Growing up in Boston, writer and director Matt Ruskin had heard about the Boston Strangler most of his life. But it wasn’t until a few years ago when Ruskin really researched the complex case that he was inspired to write his latest film, Boston Strangler, from a different point of view.
“When I started reading about the case, I realized I didn’t know anything about it. And I discovered this really layered, fascinating murder mystery. There was a much bigger story both about the city and the time with a lot of twists and turns that I found to be so compelling that I thought would make for a really great film,” Ruskin told Deadline during a recent interview. “I just could never really get excited about doing a hard-boiled detective version of this story. There are a lot of aspects to it that are critical of the police and so it just didn’t really add up.”
He continued, “And then I heard an interview with this reporter named Loretta McLaughlin who broke the story of the Boston Strangler; she was one of the first journalists to connect the murders. During the course of her reporting, she gave the Boston Strangler his name. I love journalism stories and journalism movies and I have tremendous respect for good journalism, which is as important now as ever. So I thought that would be a really interesting way to revisit this story.”

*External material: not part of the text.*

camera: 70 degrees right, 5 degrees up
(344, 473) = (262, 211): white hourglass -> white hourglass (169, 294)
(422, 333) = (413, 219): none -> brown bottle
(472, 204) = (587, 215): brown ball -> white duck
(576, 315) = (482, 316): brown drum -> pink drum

Ruskin dove into history looking to learn more about McLaughlin and Cole, who would go on to be portrayed in the film by Keira Knightley and Carrie Coon, respectively. He discovered “there was very little information about them available online” but Cole’s obituary was the key to opening Pandora’s box.
“Jean Cole’s obituary mentioned she had two daughters, and one of them had a Facebook profile with one photo showing her with her arm around an old friend of mine. So I called my friend Lana and I asked her how she knew this woman, she said it was her mother and Jean Cole was her grandmother. When I told her about my interest in the story, she introduced me to Loretta and Jean’s families who welcomed me with open arms and gave me access to everything from old photos and journals to old clippings, and they gave me the unvarnished family history. I was totally hooked at that point,” Ruskin revealed.

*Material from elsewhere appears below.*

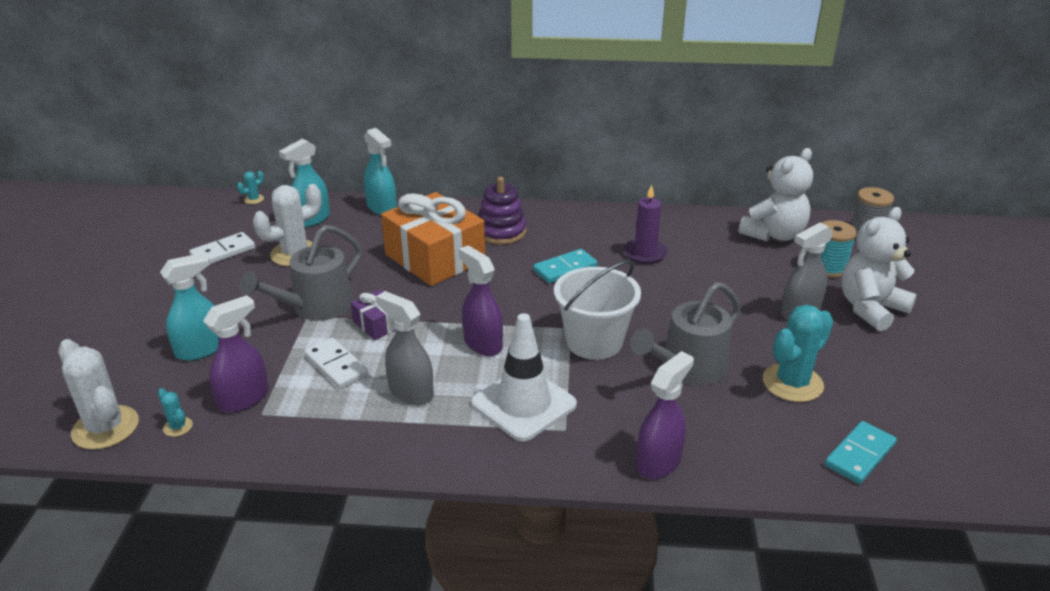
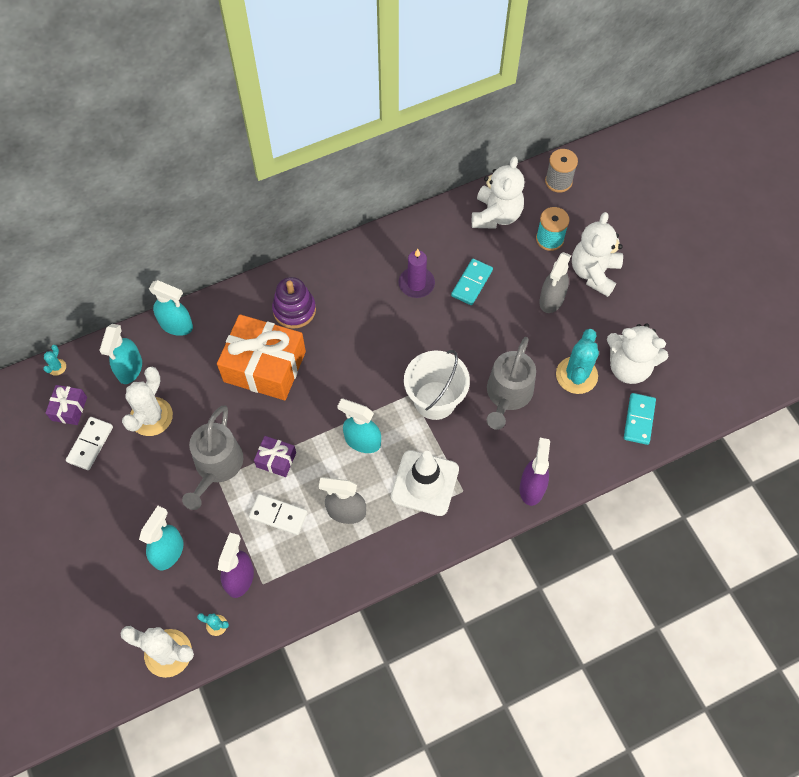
camera: 30 degrees left, 30 degrees up
(233, 225) = (69, 409): none -> purple gift
(482, 343) = (362, 441): purple spray bottle -> turquoise spray bottle
(565, 269) = (369, 331): turquoise domino -> turquoise domino (472, 283)
(873, 401) = (629, 367): none -> white teddy bear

As a fan of true crime himself, it was important to Ruskin not to glamorize the Boston Strangler opting instead to focus on two heroines whose stories were mostly lost to history.
“I love true crime stories. I consider myself a fan but as a filmmaker, I really did not want to make a film that was gratuitous in any way,” he said. “It was really important to be respectful of these victims, and just not glorify violence or create gratuitous depictions of violence. I’ve always gravitated towards character-driven stories, so finding this human-centric element, that anchor is what I look for. I was so inspired by Loretta’s work and her passion for what she did, that it felt like a really meaningful way into this otherwise very dark story.”